Employers should be reminded that starting on July 1, 2014, the California minimum wage will be $9.00. This affects not only all minimum wage earners, but also executive and administrative overtime exempt employees.
One of the factors that determines whether an employee is exempt from the laws requiring overtime wages is whether they are paid a fixed salary of at least two times the minimum wage for full time employment. With the new $9.00 minimum wage, the fixed salary must be at least $37,440.00 per year ($9.00 X 2 X 40 hours X 52 weeks). This means that if an exempt employee receives less than $37,440.00 as an annual salary, then that employee is entitled to overtime wages.
As a further reminder, the minimum wage is also set to increase again to $10.00 on January 1, 2016.
Finally, the California state senate approved a bill last week which would set the minimum wage at $13 an hour by 2017. After 2017, the minimum wage would rise each year to keep pace with inflation.
Under the bill, it would go to $11 an hour in 2015, $12 an hour in 2016 and $13 an hour in 2017.
Employers should note that cities in California already have the right to set a higher minimum wage.
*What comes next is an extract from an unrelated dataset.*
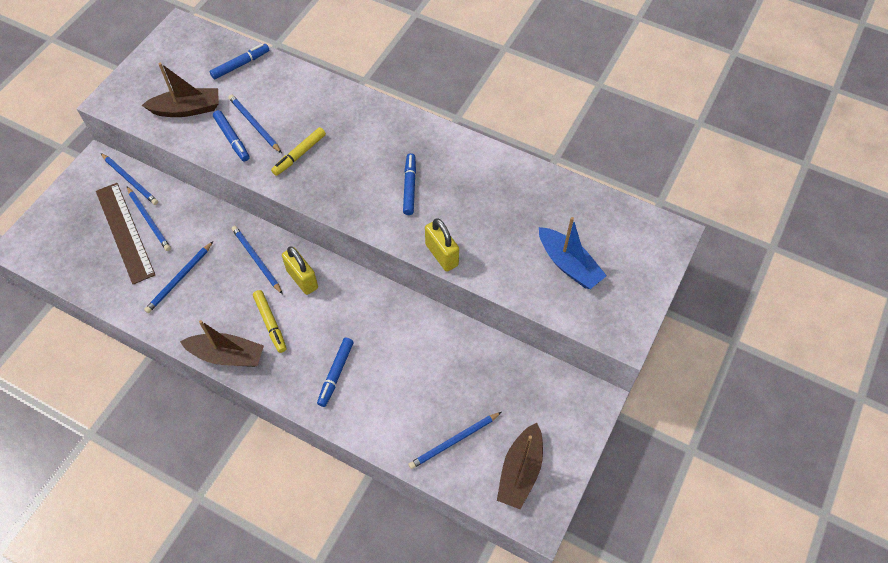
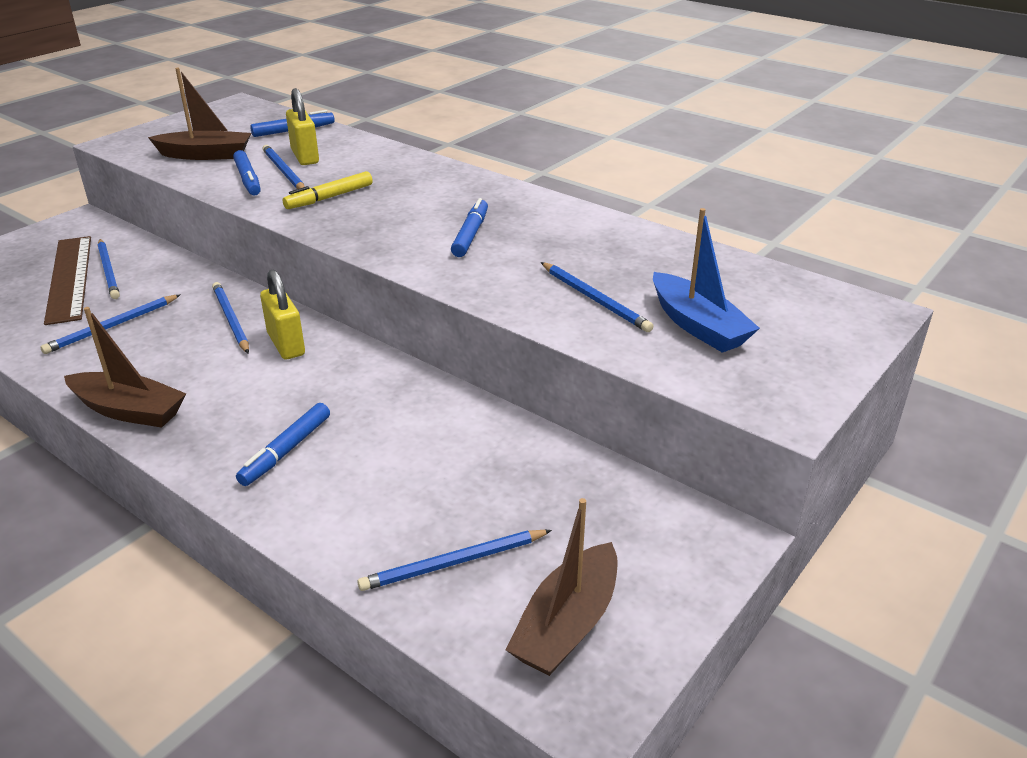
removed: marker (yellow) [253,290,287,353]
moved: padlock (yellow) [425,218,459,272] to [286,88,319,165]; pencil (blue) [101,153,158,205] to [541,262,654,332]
In San Francisco, for example, the minimum wage is $10.74. In the North Bay, the city of Sonoma’s minimum wage is set at $15.38, the highest municipal minimum wage in the United States.
Please note that the information I am providing here in this entry, or in my website is NOT to be construed as legal advice nor is it meant to form an attorney-client relationship. For a free legal consultation by phone, please call or email me anytime.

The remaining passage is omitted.